In 1972, as Chairperson of the Board of Commissioners, Wanger paved the way for a new history of the County to be written in time for the 1976 Bicentennial celebration. During 1974 he worked with Representative Stanley M. Powell to draft a bill, which enabled counties to form Historical Commissions with the Ingham County Historical Commission being the first in the state to be established.

In 1977 the Historical Commission published Ingham County Histories an annotated bibliography for students, buffs and collectors written by Wanger. In 2003 the Commission published the sequel to the earlier work. Both volumes catalogue much of the published work relative to the history of the county. During 2006 Wanger donated the majority of his personal library, assembled over a period of 60 years, of books, manuscripts and ephemera pertaining to the history of Ingham County to the Mason branch of the Capital Area District Library.

Wanger's interests and public service extend far beyond the reaches of Ingham County.

His 2003 biography notes he is “A member of the Michigan and Federal Bars following education in the Lansing public schools and graduating from Amherst College and the University of Michigan Law School. He was a delegate (youngest Republican delegate) to the Michigan Constitutional Convention of 1961.”

His comprehensive Michigan Constitutional History Collection was donated to the State of Michigan in 2010 at the same time his book, “The Eugene M. & Roka G. Wanger Michigan Constitutional History Collection, A Historical Bibliography,” was published by the state.

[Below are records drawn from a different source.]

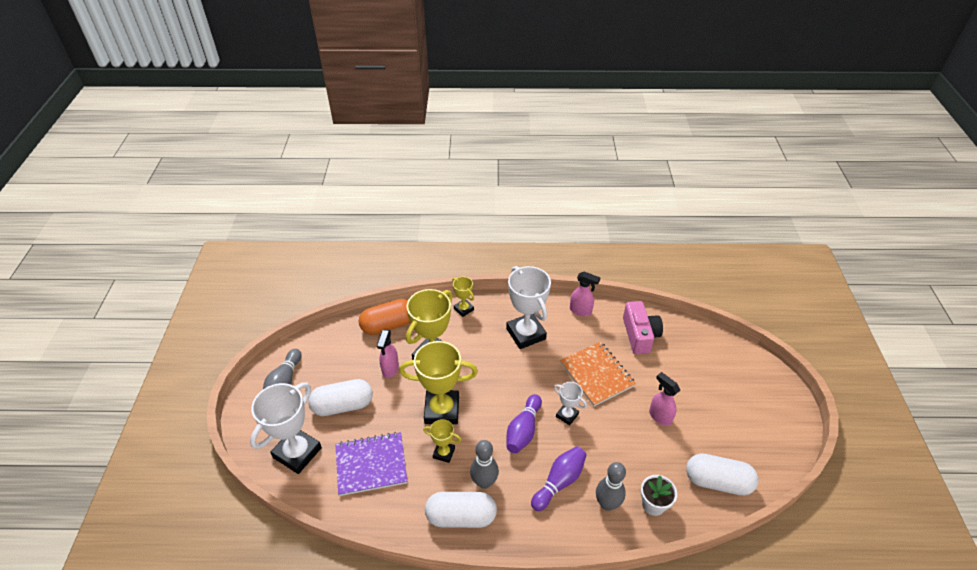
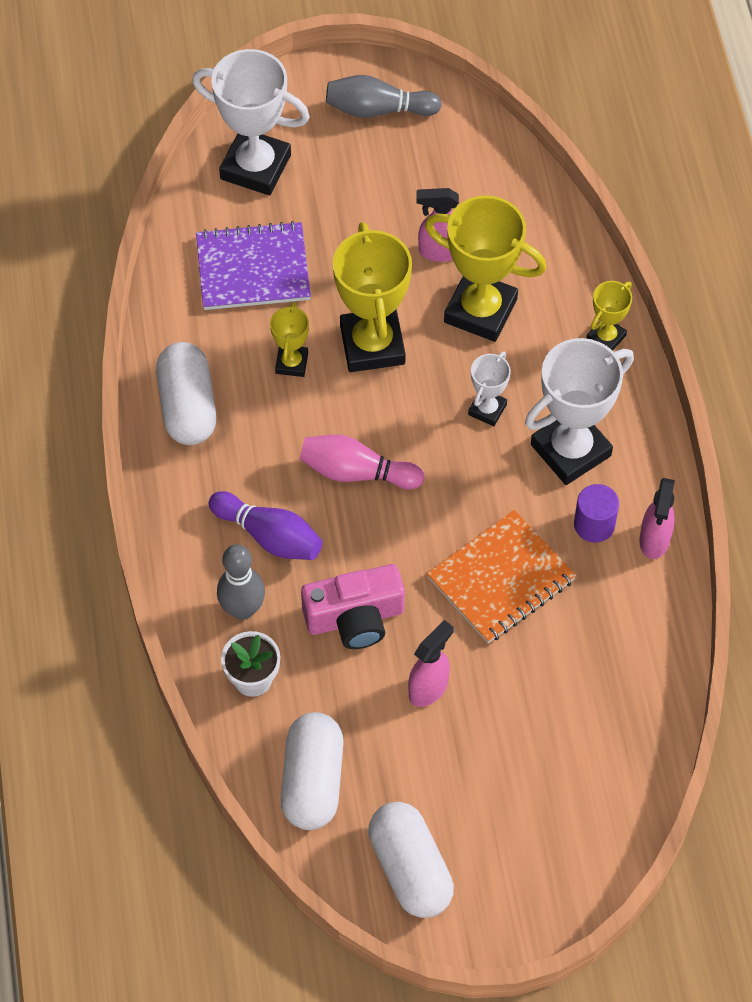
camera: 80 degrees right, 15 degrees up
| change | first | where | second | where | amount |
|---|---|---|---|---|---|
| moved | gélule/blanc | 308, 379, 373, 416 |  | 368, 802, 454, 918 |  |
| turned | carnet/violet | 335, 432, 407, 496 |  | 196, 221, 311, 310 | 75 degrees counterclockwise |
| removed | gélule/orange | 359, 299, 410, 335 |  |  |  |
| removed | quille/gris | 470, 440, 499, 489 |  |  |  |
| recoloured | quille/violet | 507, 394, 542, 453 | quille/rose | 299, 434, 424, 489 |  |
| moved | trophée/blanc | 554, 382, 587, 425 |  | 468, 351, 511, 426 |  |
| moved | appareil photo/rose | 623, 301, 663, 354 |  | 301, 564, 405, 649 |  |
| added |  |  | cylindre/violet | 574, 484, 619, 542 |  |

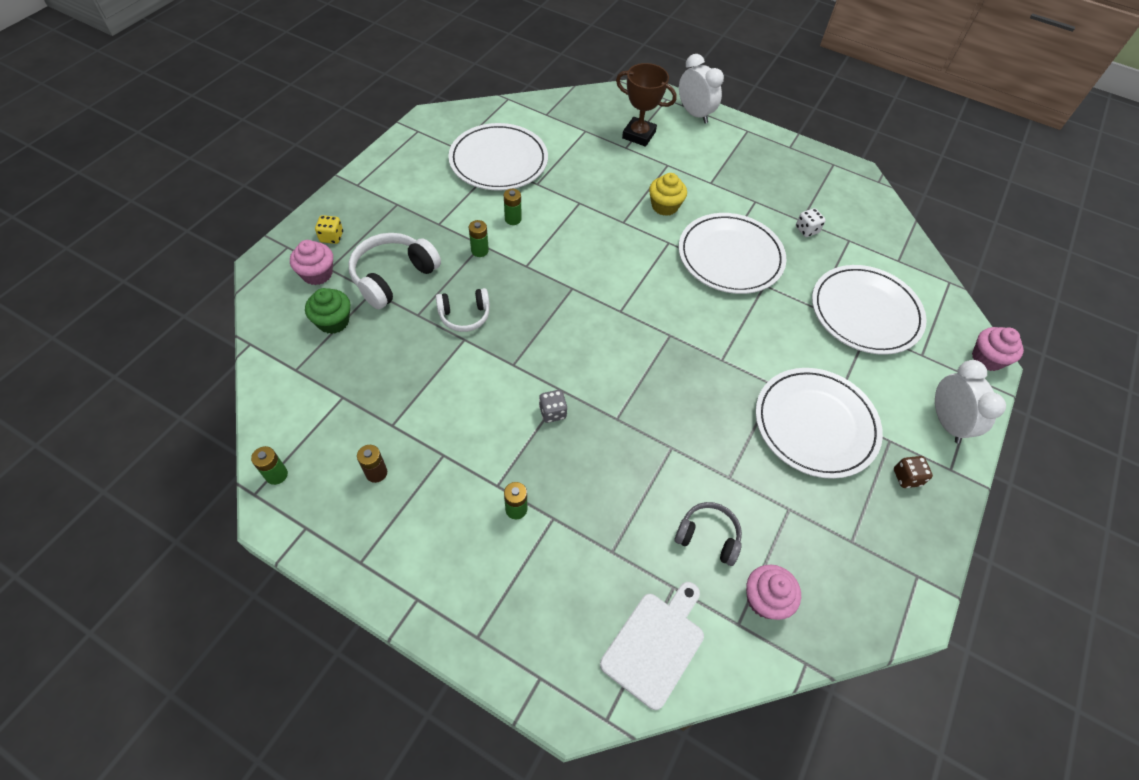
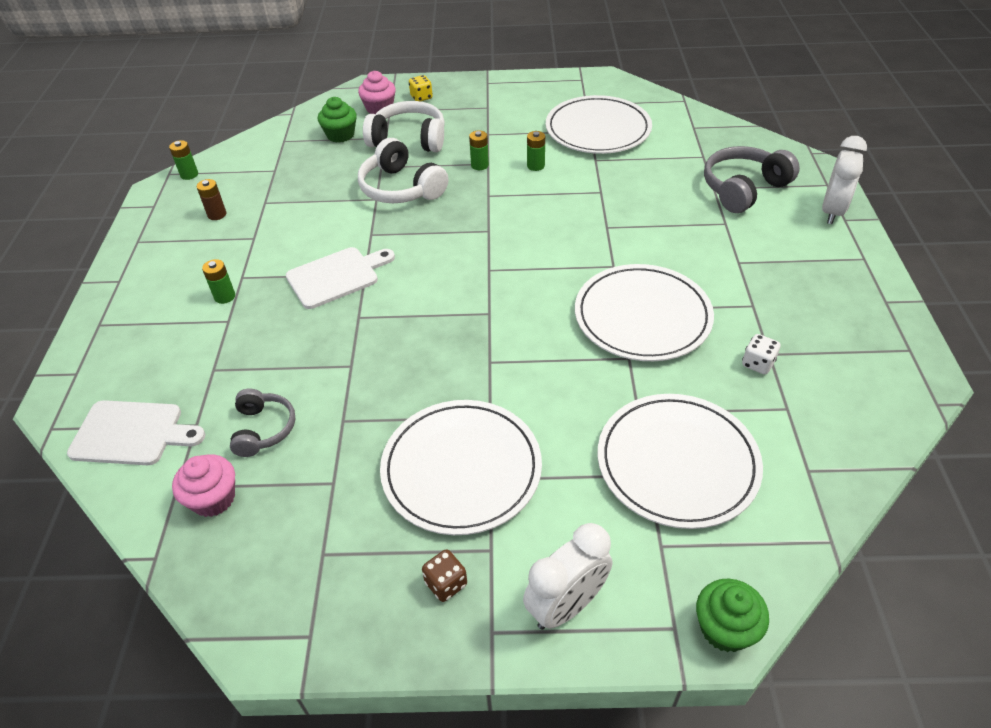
camera: 65 degrees right, 10 degrees down
| change | first | where | second | where | amount |
|---|---|---|---|---|---|
| resized | casque audio/blanc | 436, 288, 490, 332 |  | 358, 138, 448, 203 | x1.61 |
| replaced | dé/gris | 539, 390, 567, 423 | planche à découper/blanc | 286, 247, 395, 309 |  |
| replaced | trophée/marron | 616, 63, 677, 147 | casque audio/gris | 704, 146, 800, 213 |  |
| removed | muffin/jaune | 649, 173, 687, 216 |  |  |  |
| recoloured | muffin/rose | 972, 327, 1024, 371 | muffin/vert | 696, 579, 769, 652 |  |

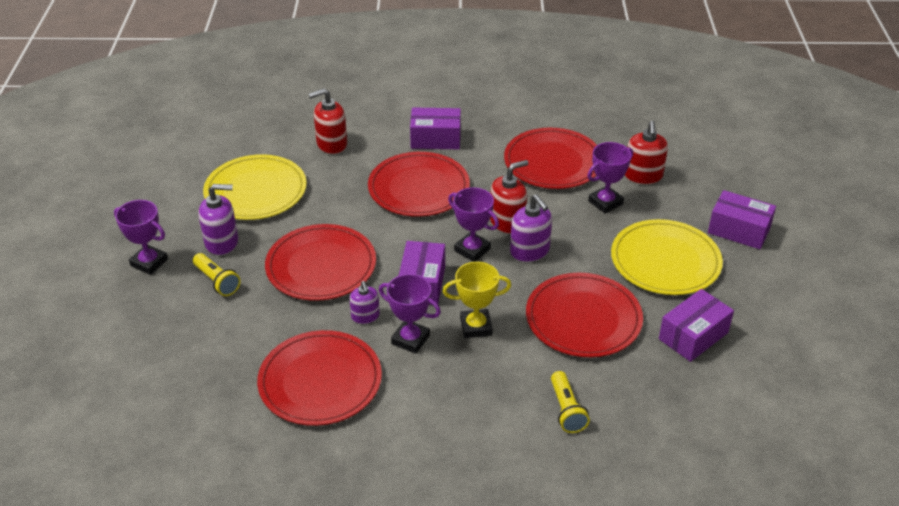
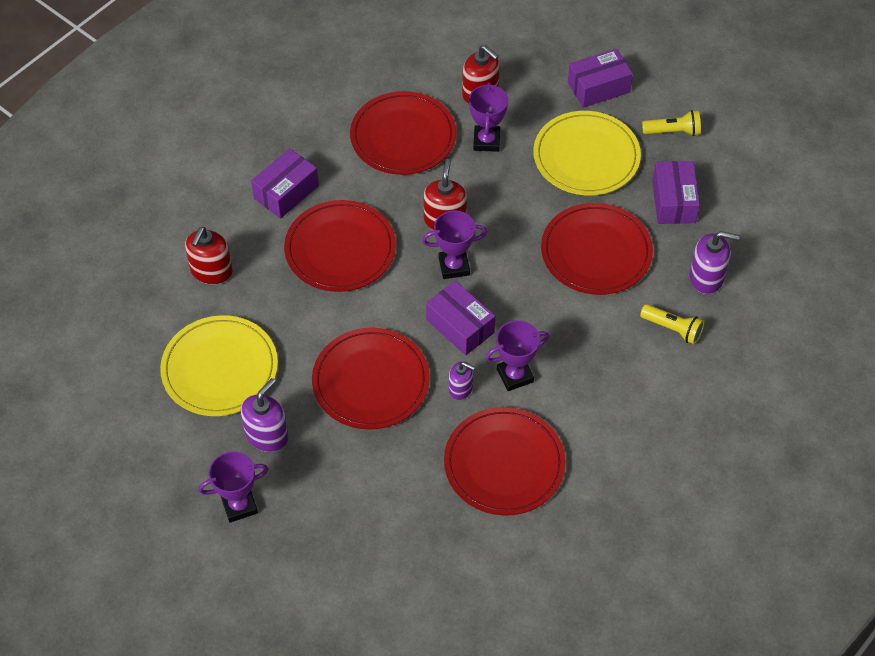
camera: 50 degrees left, 15 degrees up
| change | first | where | second | where | amount |
|---|---|---|---|---|---|
| moved | lampe de poche/jaune | 193, 253, 241, 296 |  | 642, 110, 701, 136 |  |
| removed | trophée/jaune | 442, 262, 511, 338 |  |  |  |
| moved | distributeur de savon/violet | 510, 194, 552, 262 |  | 689, 231, 740, 294 |  |

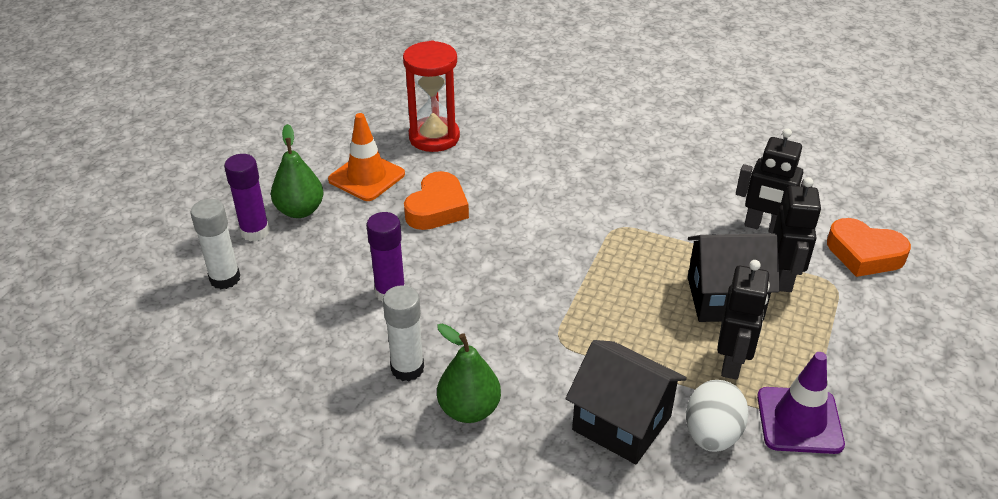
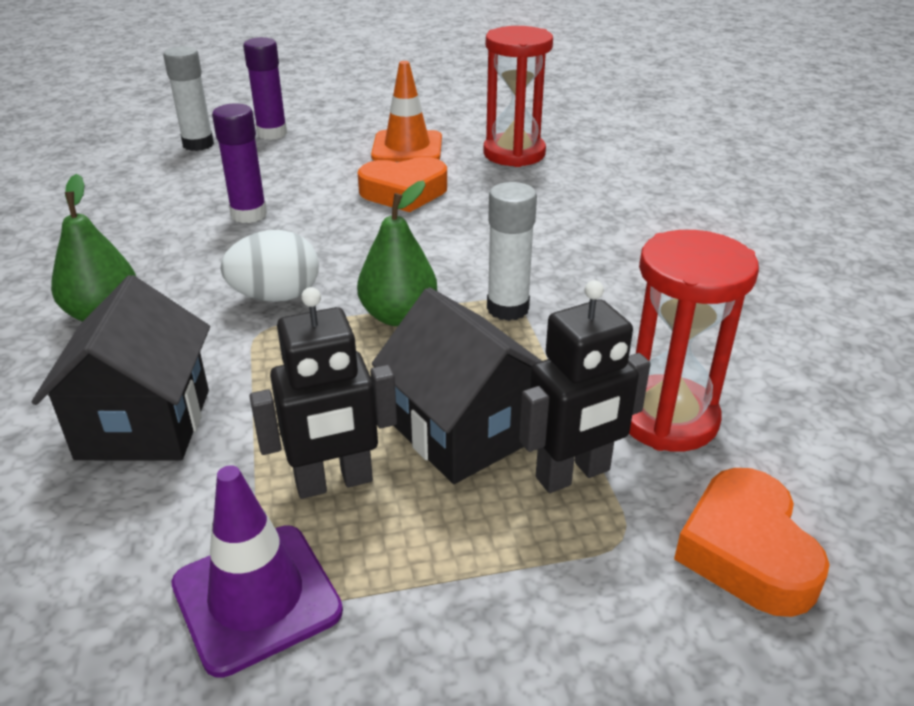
camera: 55 degrees right, 5 degrees down
| change | first | where | second | where | amount |
|---|---|---|---|---|---|
| moved | poire/vert | 271, 124, 324, 218 |  | 357, 180, 437, 326 |  |
| moved | bâton de colle/blanc | 383, 285, 424, 381 |  | 487, 182, 537, 321 |  |
| moved | œuf/blanc | 686, 380, 749, 452 |  | 220, 230, 319, 302 |  |
| replaced | robot/noir | 736, 128, 812, 234 | sablier/rouge | 629, 230, 759, 451 |  |

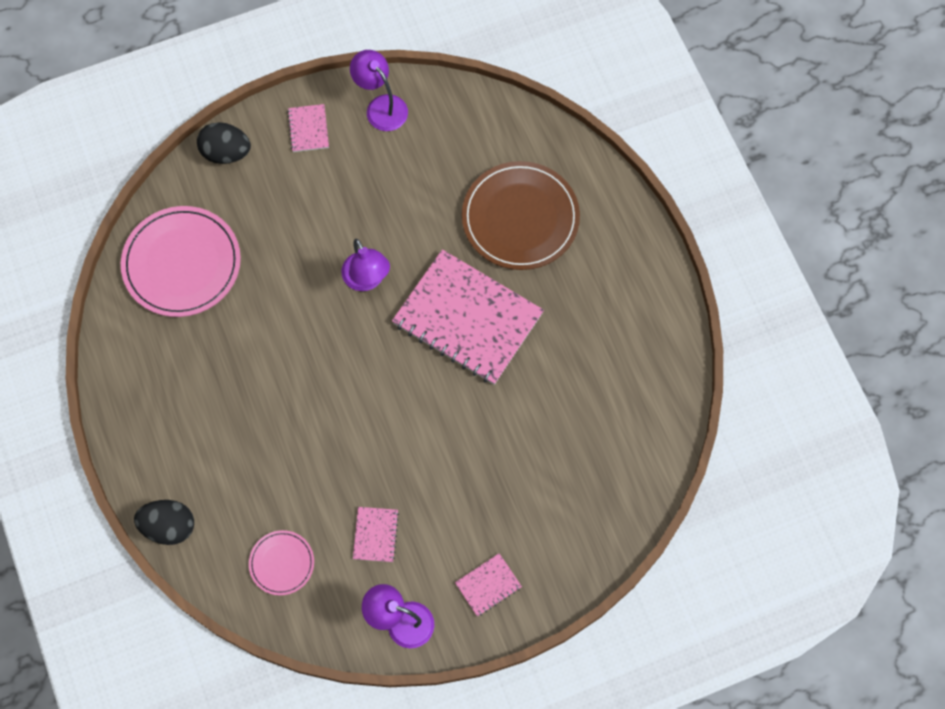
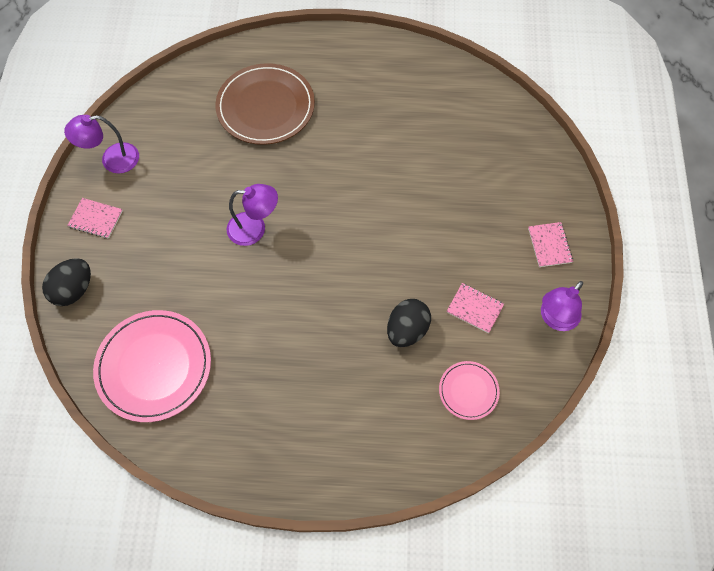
camera: 65 degrees left, 5 degrees down
| change | first | where | second | where | amount |
|---|---|---|---|---|---|
| moved | œuf/noir | 134, 500, 194, 545 |  | 387, 299, 431, 347 |  |
| removed | carnet/rose | 392, 249, 544, 385 |  |  |  |

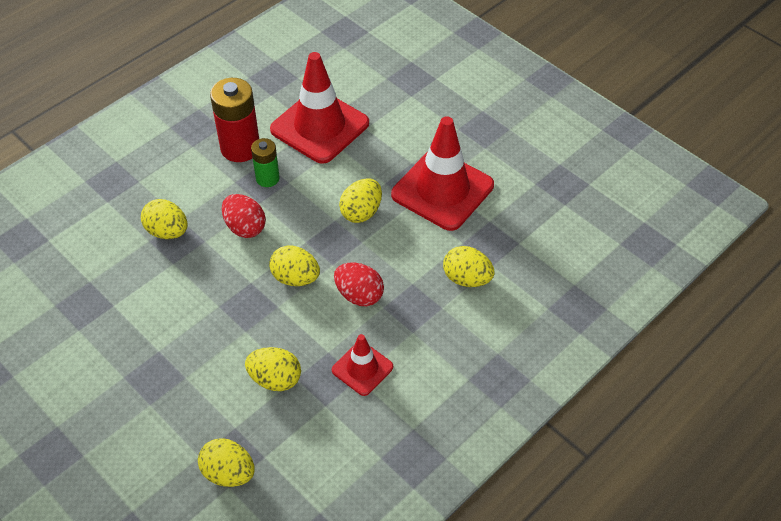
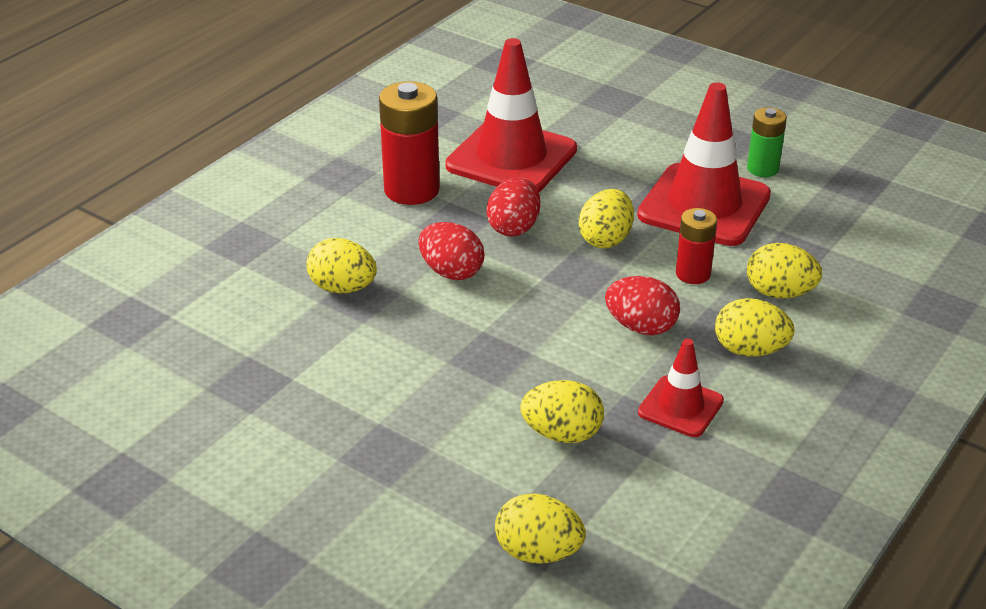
camera: 10 degrees left, 15 degrees down
| change | first | where | second | where | amount |
|---|---|---|---|---|---|
| moved | pile/vert | 251, 138, 280, 187 |  | 747, 107, 787, 177 |  |
| moved | œuf/jaune | 269, 245, 320, 286 |  | 715, 298, 795, 357 |  |
| added |  |  | œuf/rouge | 486, 177, 540, 237 |  |
| added |  |  | pile/rouge | 676, 208, 717, 284 |  |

In 2015 Wanger donated his extensive collection of artifacts, books and ephemera related to the death penalty to the National Death Penalty Archive in Albany, NewYork,

Last year, Michigan State University Press published his book, “Fighting the Death Penalty,” covering a 50-year history of the anti-death penalty argument in America. Wanger wrote the prohibition clause for the 1962 Michigan Constitution, approved by voters in 1963.